TPT-Ru_nano catalyst: thermoregulated phase-transfer ruthenium nanocatalyst; TOF: turnover frequency.

Reaction conditions: Ru (3.76 × 10⁻⁶ mol) dissolved in water (4 mL), 1-pentanol (2 mL), n-decane (100 mg, as an internal standard), and H₂ balloon.

Determined by gas chromatography (GC) and gas chromatography–mass spectrometry (GC-MS).

Selectivity for dihydrochalcone.

TOF is calculated from the number of moles of dihydrochalcone generated per mole of Ru per hour.

The lifetime of noble transition-metal nanocatalysts is an important aspect for evaluating catalyst performance. Thus, the recyclability of the TPT-Ru_nano catalyst for the selective hydrogenation of chalcone was examined under the optimal conditions. After reaction, by simple phase separation, the aqueous phase containing the TPT-Ru_nano catalyst was reused directly in the next cycle. The results are shown in Figure 4. It can be seen that the TPT-Ru_nano catalyst could be recycled three times with the conversion remaining almost the same and the selectivity being >99%. However, in the fourth cycle, the conversion of chalcone dropped to 86%. In order to investigate the factors that resulted in the decrease of the conversion in the fourth cycle, we first detected Ru leaching in the upper 1-pentanol phase through inductively coupled plasma atomic emission spectroscopy (ICP-AES). The results indicated that the average leaching of Ru was 2.5 wt% (weight percentage). The TPT-Ru_nano catalyst after three cycles was thus examined by TEM, and the image indicated that the average particle size was 1.9 ± 0.2 nm (Figure 5), which is larger than that of the newly prepared TPT-Ru_nano catalyst. Based on the above results, the leaching of Ru and the particle size increase of the TPT-Ru_nano catalyst may be the reason for the decrease of conversion in the fourth cycle.

Figure 4.

The reusability of the TPT-Ru_nano catalyst for the selective hydrogenation of chalcone under atmospheric hydrogen pressure.

Figure 5.

The TEM image and particle size histogram of the TPT-Ru_nano catalyst after the third cycle.

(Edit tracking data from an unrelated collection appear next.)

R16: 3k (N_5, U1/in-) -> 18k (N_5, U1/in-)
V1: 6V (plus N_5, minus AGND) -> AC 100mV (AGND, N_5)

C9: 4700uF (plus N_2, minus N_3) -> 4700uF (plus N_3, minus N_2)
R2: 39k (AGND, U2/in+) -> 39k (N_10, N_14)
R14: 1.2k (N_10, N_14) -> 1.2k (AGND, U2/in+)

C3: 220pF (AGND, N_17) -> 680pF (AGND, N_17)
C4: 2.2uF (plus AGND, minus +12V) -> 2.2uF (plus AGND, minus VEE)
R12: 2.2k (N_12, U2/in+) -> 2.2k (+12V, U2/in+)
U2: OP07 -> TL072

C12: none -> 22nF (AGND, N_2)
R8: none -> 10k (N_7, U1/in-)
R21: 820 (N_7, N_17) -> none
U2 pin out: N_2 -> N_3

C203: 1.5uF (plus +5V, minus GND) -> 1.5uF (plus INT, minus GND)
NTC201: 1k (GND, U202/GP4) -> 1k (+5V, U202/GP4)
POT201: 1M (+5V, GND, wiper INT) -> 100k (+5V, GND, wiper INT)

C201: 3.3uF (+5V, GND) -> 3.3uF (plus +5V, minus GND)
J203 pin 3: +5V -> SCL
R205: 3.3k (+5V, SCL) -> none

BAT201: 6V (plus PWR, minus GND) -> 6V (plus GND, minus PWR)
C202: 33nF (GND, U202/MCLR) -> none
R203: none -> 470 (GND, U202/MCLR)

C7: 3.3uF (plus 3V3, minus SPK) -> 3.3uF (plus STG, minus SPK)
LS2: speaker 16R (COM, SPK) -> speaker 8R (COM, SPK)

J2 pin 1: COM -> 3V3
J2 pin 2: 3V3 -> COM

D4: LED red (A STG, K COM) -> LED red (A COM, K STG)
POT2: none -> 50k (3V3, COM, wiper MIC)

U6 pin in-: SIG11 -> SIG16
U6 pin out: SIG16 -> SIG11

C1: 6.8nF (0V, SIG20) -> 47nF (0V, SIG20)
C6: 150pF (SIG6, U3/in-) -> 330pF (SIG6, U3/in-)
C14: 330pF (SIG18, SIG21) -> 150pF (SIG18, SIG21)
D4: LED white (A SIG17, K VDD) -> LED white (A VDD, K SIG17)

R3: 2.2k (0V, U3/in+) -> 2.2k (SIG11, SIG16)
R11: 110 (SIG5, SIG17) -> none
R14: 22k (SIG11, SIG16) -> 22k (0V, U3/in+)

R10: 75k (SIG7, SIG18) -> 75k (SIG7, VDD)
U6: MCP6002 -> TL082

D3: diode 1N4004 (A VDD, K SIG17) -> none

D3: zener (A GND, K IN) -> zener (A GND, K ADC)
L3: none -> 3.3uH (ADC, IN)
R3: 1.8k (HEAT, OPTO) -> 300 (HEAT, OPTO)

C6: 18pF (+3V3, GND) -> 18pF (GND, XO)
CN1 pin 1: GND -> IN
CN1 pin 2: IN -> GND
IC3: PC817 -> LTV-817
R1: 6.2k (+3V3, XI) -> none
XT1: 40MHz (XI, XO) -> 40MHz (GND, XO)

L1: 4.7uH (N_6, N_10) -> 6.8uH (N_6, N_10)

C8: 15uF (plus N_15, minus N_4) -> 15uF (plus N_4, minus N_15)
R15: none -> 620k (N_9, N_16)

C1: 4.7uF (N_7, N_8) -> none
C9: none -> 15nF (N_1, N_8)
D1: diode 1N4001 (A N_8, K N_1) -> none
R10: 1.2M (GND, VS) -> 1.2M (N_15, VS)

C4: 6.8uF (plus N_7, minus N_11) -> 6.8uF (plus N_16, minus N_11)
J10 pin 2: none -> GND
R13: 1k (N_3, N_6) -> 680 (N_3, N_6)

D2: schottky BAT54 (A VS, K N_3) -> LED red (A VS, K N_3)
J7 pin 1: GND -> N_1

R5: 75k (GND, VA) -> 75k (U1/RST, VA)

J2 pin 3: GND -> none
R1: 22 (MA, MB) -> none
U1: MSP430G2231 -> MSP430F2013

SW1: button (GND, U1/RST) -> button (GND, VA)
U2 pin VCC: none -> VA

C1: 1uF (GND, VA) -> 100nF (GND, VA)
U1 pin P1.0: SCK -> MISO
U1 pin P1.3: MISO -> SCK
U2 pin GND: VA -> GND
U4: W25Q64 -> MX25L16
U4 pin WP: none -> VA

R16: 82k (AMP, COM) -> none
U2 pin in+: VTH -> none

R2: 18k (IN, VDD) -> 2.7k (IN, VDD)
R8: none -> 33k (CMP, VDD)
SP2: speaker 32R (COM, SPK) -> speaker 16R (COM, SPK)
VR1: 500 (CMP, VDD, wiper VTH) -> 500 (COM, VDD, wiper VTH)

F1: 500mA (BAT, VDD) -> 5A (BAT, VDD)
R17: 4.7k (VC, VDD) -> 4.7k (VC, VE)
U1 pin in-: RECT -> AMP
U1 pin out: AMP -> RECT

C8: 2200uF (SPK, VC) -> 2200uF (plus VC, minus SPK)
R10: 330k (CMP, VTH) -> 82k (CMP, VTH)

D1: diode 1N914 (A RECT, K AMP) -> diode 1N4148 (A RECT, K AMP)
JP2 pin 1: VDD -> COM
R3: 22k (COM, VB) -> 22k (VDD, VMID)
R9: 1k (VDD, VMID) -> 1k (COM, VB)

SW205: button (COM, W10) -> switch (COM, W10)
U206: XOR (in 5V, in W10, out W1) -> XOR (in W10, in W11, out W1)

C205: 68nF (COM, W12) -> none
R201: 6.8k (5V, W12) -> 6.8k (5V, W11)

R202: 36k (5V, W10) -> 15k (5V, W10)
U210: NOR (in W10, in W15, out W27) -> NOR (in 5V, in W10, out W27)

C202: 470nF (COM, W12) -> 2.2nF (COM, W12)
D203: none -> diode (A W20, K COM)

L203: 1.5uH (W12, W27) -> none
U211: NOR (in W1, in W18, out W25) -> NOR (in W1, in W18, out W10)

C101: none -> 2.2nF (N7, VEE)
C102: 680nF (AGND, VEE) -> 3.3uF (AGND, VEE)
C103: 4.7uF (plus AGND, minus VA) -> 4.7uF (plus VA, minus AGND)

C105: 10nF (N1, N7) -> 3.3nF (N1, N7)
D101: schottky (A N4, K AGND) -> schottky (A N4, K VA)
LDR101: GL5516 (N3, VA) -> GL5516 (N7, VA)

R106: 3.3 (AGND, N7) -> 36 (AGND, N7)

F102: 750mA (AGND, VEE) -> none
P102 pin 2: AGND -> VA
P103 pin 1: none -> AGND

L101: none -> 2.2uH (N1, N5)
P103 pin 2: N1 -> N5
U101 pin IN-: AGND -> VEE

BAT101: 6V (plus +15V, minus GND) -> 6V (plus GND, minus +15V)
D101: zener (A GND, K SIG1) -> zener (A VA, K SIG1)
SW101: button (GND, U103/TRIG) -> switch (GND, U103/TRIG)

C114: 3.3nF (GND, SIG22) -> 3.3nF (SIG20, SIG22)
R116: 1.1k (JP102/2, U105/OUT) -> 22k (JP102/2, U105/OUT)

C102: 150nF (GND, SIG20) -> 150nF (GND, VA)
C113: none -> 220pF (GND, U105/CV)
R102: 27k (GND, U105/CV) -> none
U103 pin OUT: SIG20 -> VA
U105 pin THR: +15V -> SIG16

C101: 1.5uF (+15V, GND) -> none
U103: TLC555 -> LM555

In order to further investigate the application scope of the TPT-Ru_nano catalyst, the atmospheric hydrogenation of different α,β-unsaturated ketones was evaluated. The experimental results are shown in Table 2. Under the optimal reaction conditions, the conversion of the substrate and the selectivity for hydrogenation of the C=C bond were all >99%.

Table 2.

Atmospheric hydrogenation of different α,β-unsaturated ketones catalyzed by the TPT-Ru_nano catalyst.

Entry	Time (min)	Conversion (%)^a	Selectivity (%)^b
1	60	>99	>99
2	60	>99	>99
3	60	>99	>99
4	60	>99	>99
5	180	>99	>99

TPT-Ru_nano catalyst: thermoregulated phase-transfer ruthenium nanocatalyst.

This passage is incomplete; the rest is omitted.